We estimated the production quantity of
anti-IL-6 scFv to be 10mg/L (0.5 mg protein from 50 mL bacteria culture) and
anti-CA125 scFv to be 4 mg/L (0.2 mg protein from 50 mL culture).
Binding Interaction Verification
To verify whether the designed scFv antibodies can bind to their corresponding antigens,
we used a simpler method, native PAGE, instead of more complex techniques such as ELISA
or co-immunoprecipitation. We incubated the purified scFv antibodies with the purchased
IL-6 and CA125 antigen proteins at room temperature for 2 hours
and then performed native-PAGE under non-denaturing conditions.
In the native PAGE results, it is evident that the position of the CA125 protein bands
shifted after incubation of the CA125 antigen with our anti-CA125 scFv.
The CA125 antigen protein has an original size of approximately 80 kDa.
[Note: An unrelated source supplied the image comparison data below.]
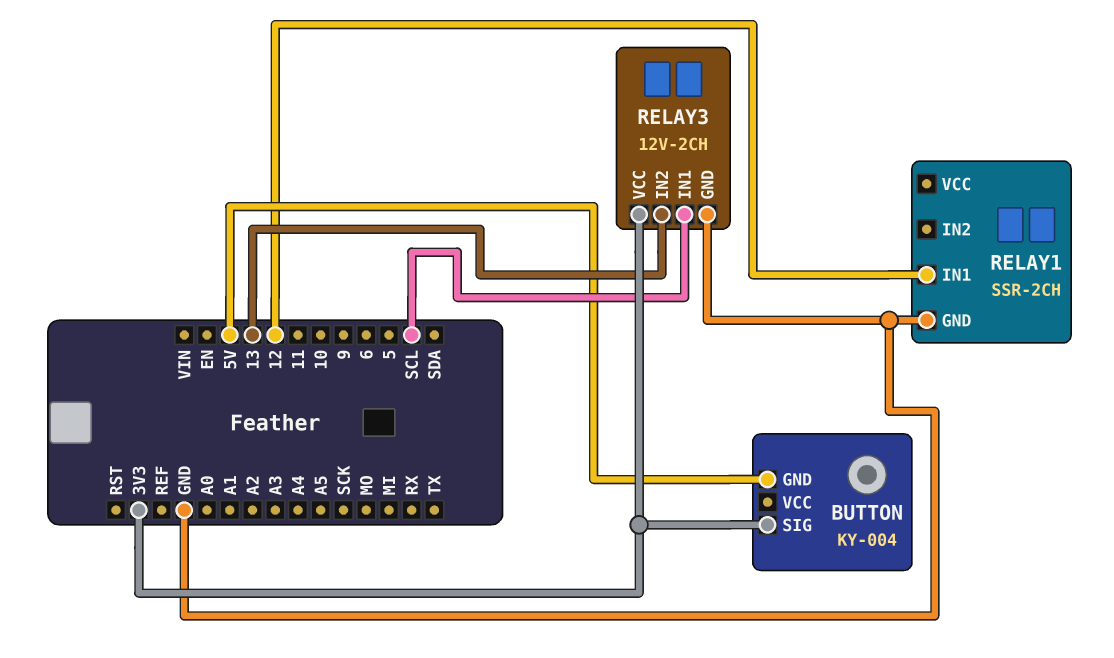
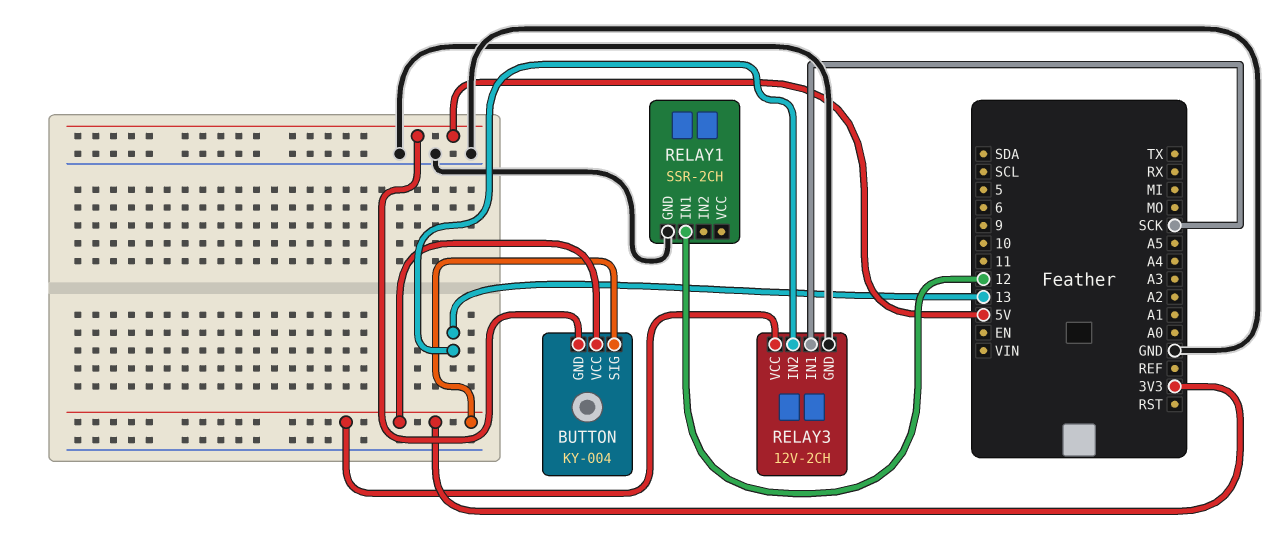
BUTTON pin VCC: none -> 3V3
RELAY3 pin IN1: SCL -> SCK

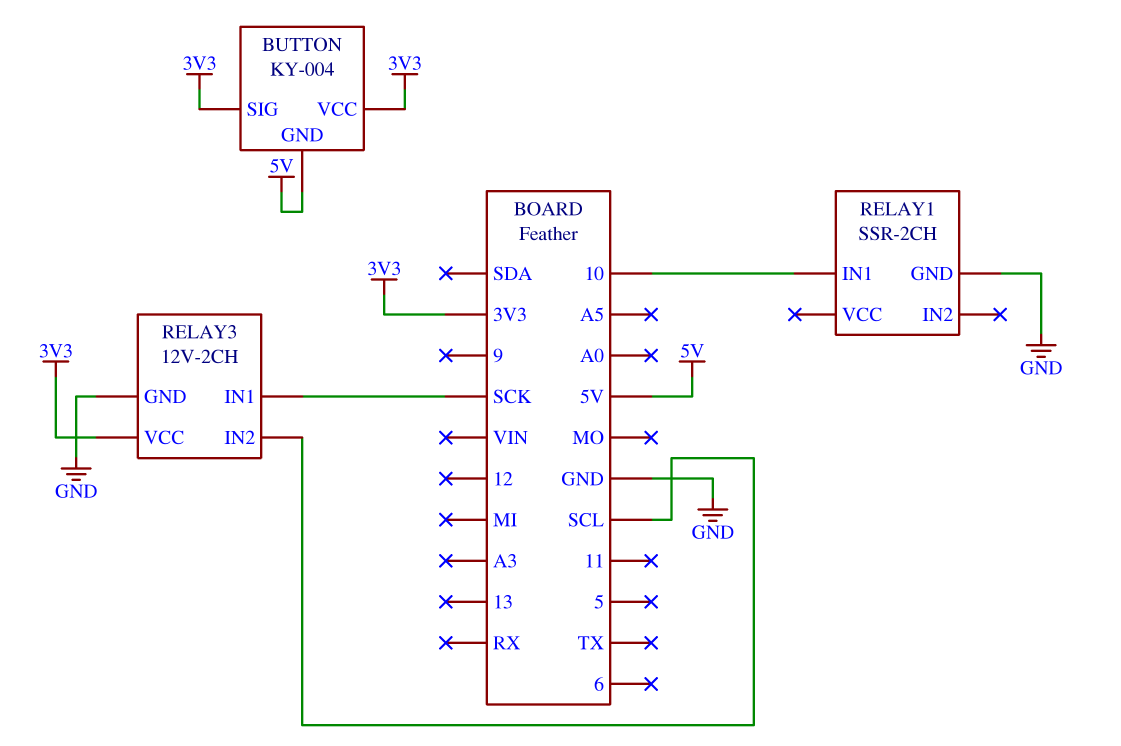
RELAY1 pin IN1: 12 -> 10
RELAY3 pin IN2: 13 -> SCL

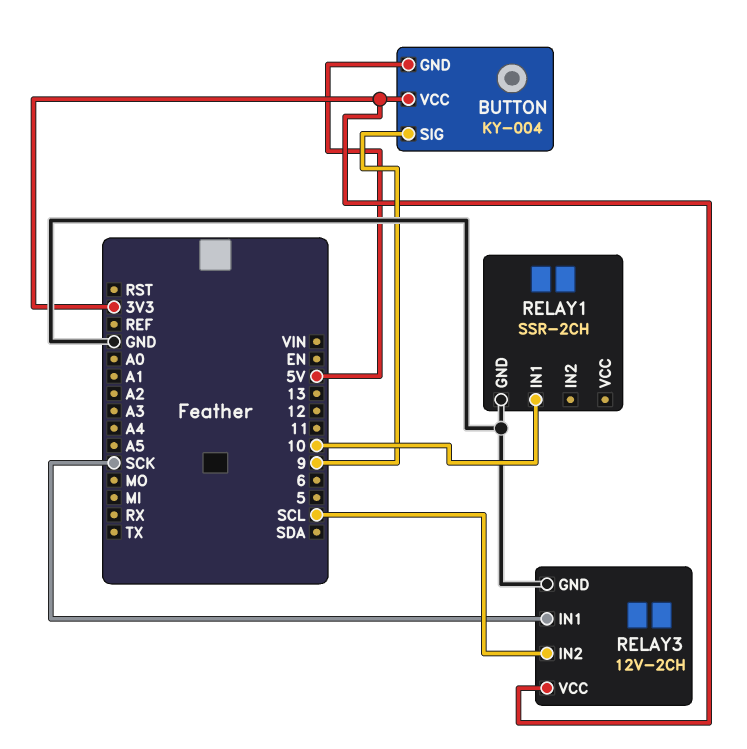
BUTTON pin SIG: 3V3 -> 9

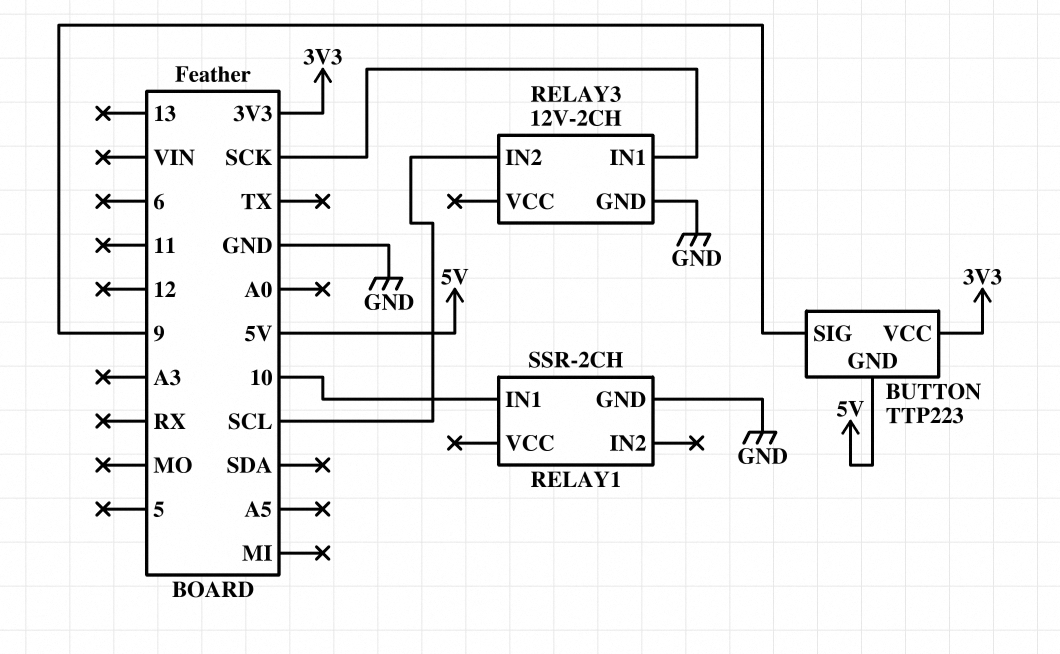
BUTTON: KY-004 -> TTP223
RELAY3 pin VCC: 3V3 -> none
Due to native PAGE being a non-denaturing electrophoresis,
the protein is not linearized and appears at a position
slightly higher than its expected size.
The anti-CA125 scFv, on the other hand, is a much smaller protein,
with a size of about 28 kDa.
We believe that due to the binding between the two,
the CA125 antigen protein was pulled down by the smaller scFv,
causing the shift in band position.
Therefore, we infer that our designed scFv can effectively bind to the target antigen.
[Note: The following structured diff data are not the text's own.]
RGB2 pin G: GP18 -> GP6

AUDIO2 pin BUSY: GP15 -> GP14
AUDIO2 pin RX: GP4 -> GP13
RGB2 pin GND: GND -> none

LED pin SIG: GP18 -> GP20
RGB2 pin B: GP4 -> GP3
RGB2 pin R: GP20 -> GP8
On the other hand, the results with IL-6 are nonconclusive.
The IL-6 antigen protein we purchased was reported to be around 20 kDa.
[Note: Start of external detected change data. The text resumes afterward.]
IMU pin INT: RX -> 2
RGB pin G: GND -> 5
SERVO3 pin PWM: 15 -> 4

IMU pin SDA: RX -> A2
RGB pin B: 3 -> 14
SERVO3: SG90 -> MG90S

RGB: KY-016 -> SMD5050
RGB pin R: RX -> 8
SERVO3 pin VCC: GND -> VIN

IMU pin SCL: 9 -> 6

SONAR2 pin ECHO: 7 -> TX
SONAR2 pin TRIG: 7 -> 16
The antigen protein showed a consistent band on the PAGE results.
However, after inoculation with the scFv antibodies,
the resulting bands showed no discernible shifts.
It could be that the scFv antibody does not have a high enough affinity for the antigen,
or due to inappropriate electrophoresis conditions such as pH values.
The conditions can affect protein migration and interactions.
It invites us to further study and characterize the scFv antibodies.
References
[MUC-2024] Lee, K., Perry, K., Xu, M. et al. Structural basis for antibody recognition of the proximal MUC16 ectodomain. J Ovarian Res 17, 41 (2024).
[Celik-2023] Şahinbaş, D., & Çelik, E. (2023). Enhanced production and single-step purification of biologically active recombinant anti-IL6 scFv from Escherichia coli inclusion bodies. Process Biochemistry, 133, 151-157.
[scFv-1] Monnier PP, Vigouroux RJ, Tassew NG. In Vivo Applications of Single Chain Fv (Variable Domain) (scFv) Fragments. Antibodies. 2013; 2(2):193-208.
[Liu-2017] Liu D., Zhang L., Indima N., Peng K., Li Q., Hua T., Tang G. CT and MRI findings of type I and type II epithelial ovarian cancer. Eur. J. Radiol. 2017;90:225–233.
[Karimi] Karimi-Zarchi M, Dehshiri-Zadeh N, Sekhavat L, Nosouhi F. Correlation of CA-125 serum level and clinico-pathological characteristic of patients with endometriosis. Int J Reprod Biomed. 2016 Nov;14(11):713-718.
[Zou-2006] Zou, S., & Yu, H. (2006). Clinical application of serum CA-125 level detection in gynecological diseases. Medical Clinical Research, 23(2), 151-152
[Zhang-2012] Zhang, D., Hu, Y., Zhang, D., Xu, K., & Lu, J. (2012). Variations in serum CA125, CA15-3, and CA19-9 levels during the menstrual cycle in women of reproductive age. Journal of Radioimmunology, (6), 690-690.
[Munezz-2020] Munezza AK and Mohammad M. Recent Advances in Electrochemical and Optical Biosensors Designed for Detection of Interleukin 6. Sensors 2020, 20, 646.
[Bellone-2005] Bellone S, Watts K, Cane' S, Palmieri M, Cannon MJ, Burnett A, Roman JJ, Pecorelli S, Santin AD. High serum levels of interleukin-6 in endometrial carcinoma are associated with uterine serous papillary histology, a highly aggressive and chemotherapy-resistant variant of endometrial cancer. Gynecol Oncol. 2005 Jul;98(1):92-8.
[Aydin-2020] Aydın, Beyza & Kul, Yaren. (2020). DESIGN OF ANTIGEN DETECTING IMMUNOCHROMATOGRAPHIC RAPID TEST KIT AGAINST SPIKE GLYCOPROTEIN OF SARS-CoV-2. 10.13140/RG.2.2.16968.96001.]